Tadhg mac Muircheartach was the first recorded king of Uí Díarmata, a local kingdom located in what is now north County Galway, Ireland, who died in 971.

Background
Tadhg mac Muircheartach was a member of the Síl Muiredaig dynasty, who ruled as kings of The Connachta in what is now central County Roscommon. By the mid 10th-century they had expanded south-west into the north-east of County Galway.
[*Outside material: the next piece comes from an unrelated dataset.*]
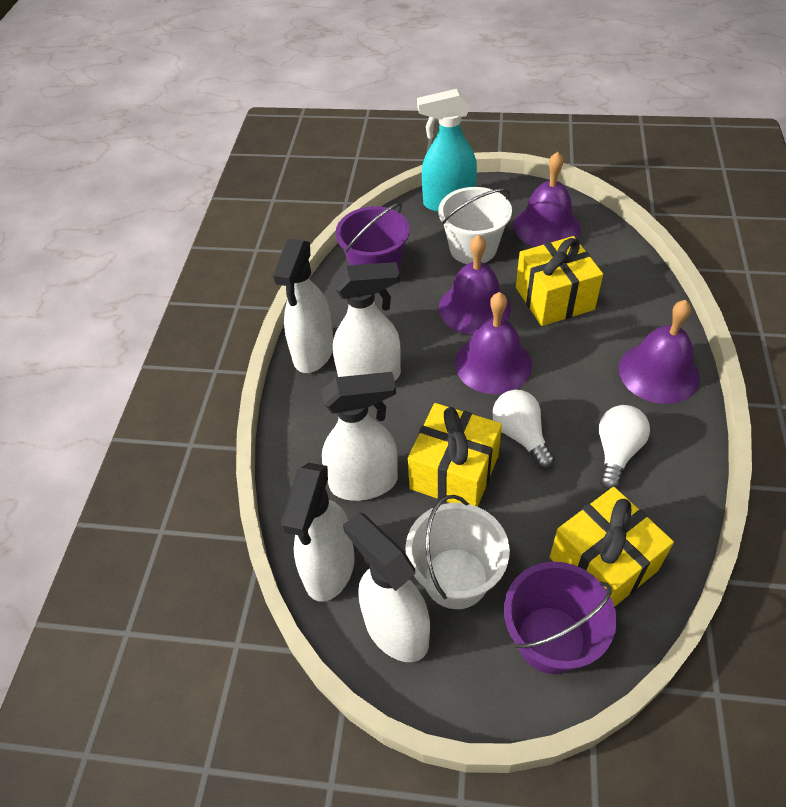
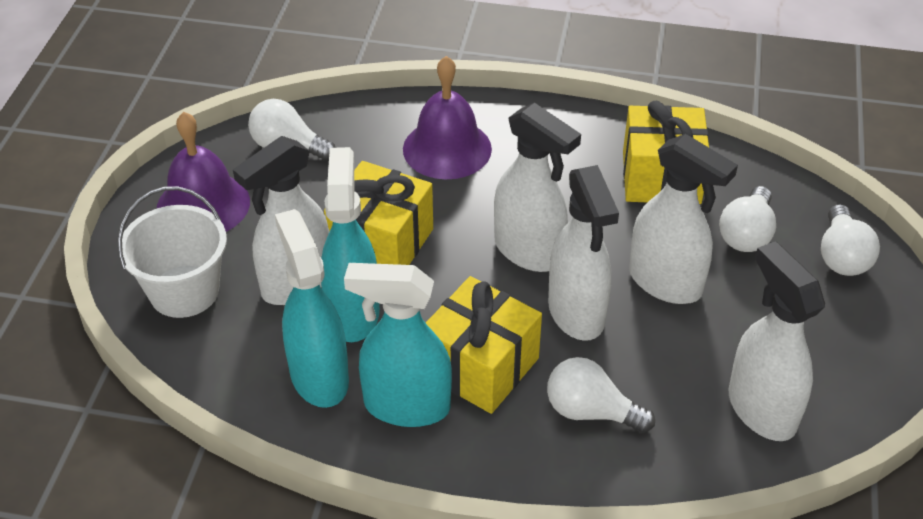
purple bell: 4 -> 2
purple bucket: 2 -> 0
turquoise spray bottle: 1 -> 3
white bucket: 2 -> 1
white light bulb: 2 -> 4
Here a branch of the kindred seized territory and renamed it Uí Díarmata, after its founder, Diarmada Finn mac Tomaltaig, who was in turn a great-grandson of King Indrechtach mac Muiredaig (died 723).

Death and successors
Murchad Glun re Lar mac Flaithbertaigh, King of Ailech and King Cathal mac Tadg of Connacht fought each other at Ceis Corran in 971. Cathal was defeated and killed, along with many of his allies including: Geibheannach, son of Aedh, lord of Ui-Maine; Tadhg, son of Muircheartach, chief of Ui-Diarmada; Murchadh, son of Flann, son of Glethneachan, chief of Clann-Murchadha; and Seirridh Ua Flaithbheartaigh, with a countless number along with them: and Murchadh totally plundered Connaught afterwards.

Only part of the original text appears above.